À trois jours d’un scrutin présidentiel déjà entaché de suspicion, la voix de Laurent Gbagbo résonne comme un cri d’alerte. L’ancien président ivoirien, écarté de la course, dénonce sans détour ce qu’il appelle un « coup d’État civil », un « braquage électoral » orchestré sous couvert de démocratie.
Invité de l’émission Moment de vérités d’Alain Foka, le fondateur du Parti des Peuples Africains – Côte d’Ivoire (PPA-CI) n’a pas mâché ses mots. Pour lui, le scrutin du 25 octobre n’a rien de libre, ni d’équitable. « Tous ceux qui pouvaient gagner l’élection ont été écartés », a-t-il martelé, évoquant l’exclusion de figures majeures de l’opposition : Tidjane Thiam, Pascal Affi N’Guessan, et lui-même.
Écarté pour une condamnation jugée politique — vingt ans de prison dans l’affaire du braquage de la BCEAO —, Gbagbo voit dans cette décision une stratégie calculée. « C’est pour des raisons électoralistes que je suis le seul à ne pas avoir été amnistié », affirme-t-il. Derrière ses mots, c’est tout un système qu’il accuse : celui d’une justice instrumentalisée et d’un pouvoir verrouillé.
Pendant que les discours officiels appellent au calme, les rues grondent. Daloa, Agboville, Yamoussoukro… les villes s’enflamment. Les manifestants réclament leur droit à choisir, leur droit à exister politiquement. Mais la réponse, elle, vient des gaz lacrymogènes et des interpellations massives : plus de 700 arrestations, selon le procureur Oumar Braman Koné.
Face à cela, le gouvernement brandit le spectre de la « sécurité nationale ». Le ministre de la Justice, Sansan Kambilé, assume : la liberté de manifester peut être restreinte « dans l’intérêt de la sûreté publique ». Mais de quelle sûreté parle-t-on quand la peur s’installe dans les quartiers, quand des jeunes tombent pour avoir réclamé une élection juste ?

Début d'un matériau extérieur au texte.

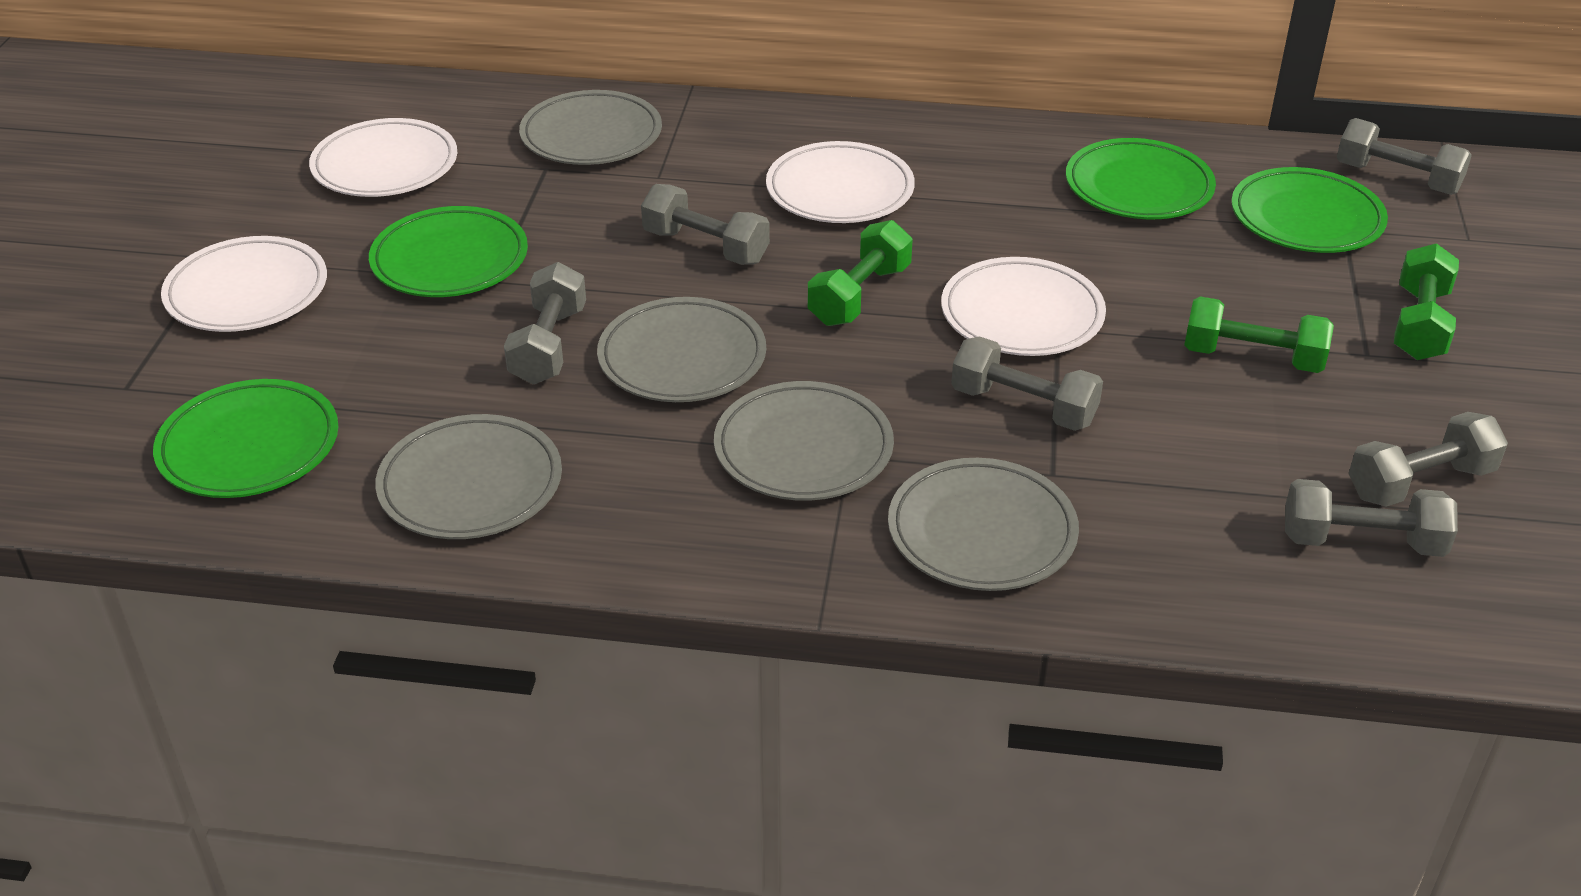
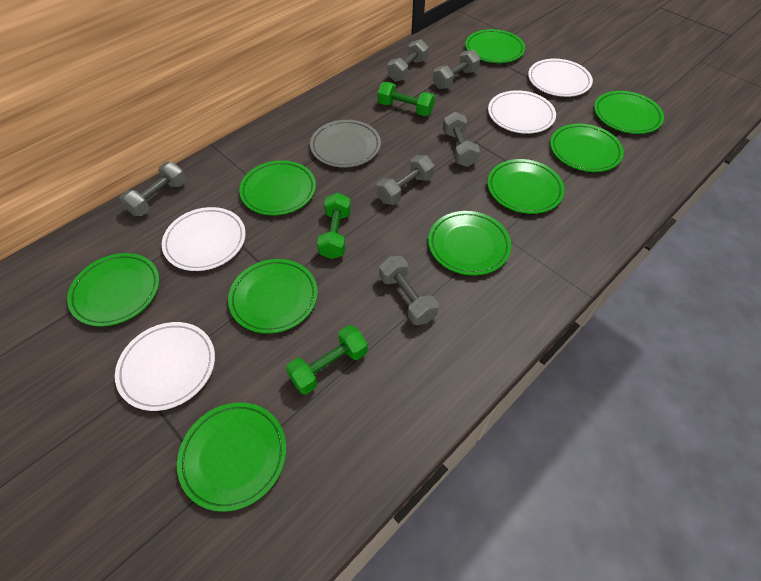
green plate: 4 -> 9
grey plate: 5 -> 1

Laurent Gbagbo, lui, refuse de cautionner ce qu’il perçoit comme une mascarade. Pas de mot d’ordre de vote, pas d’alignement, juste un constat amer : la démocratie ivoirienne vacille.
Le 25 octobre, les urnes parleront. Mais pour beaucoup, le résultat semble déjà écrit. Et c’est bien là le drame d’une nation qui rêvait de tourner la page des crises, mais se retrouve encore piégée dans les cercles de la défiance et du contrôle.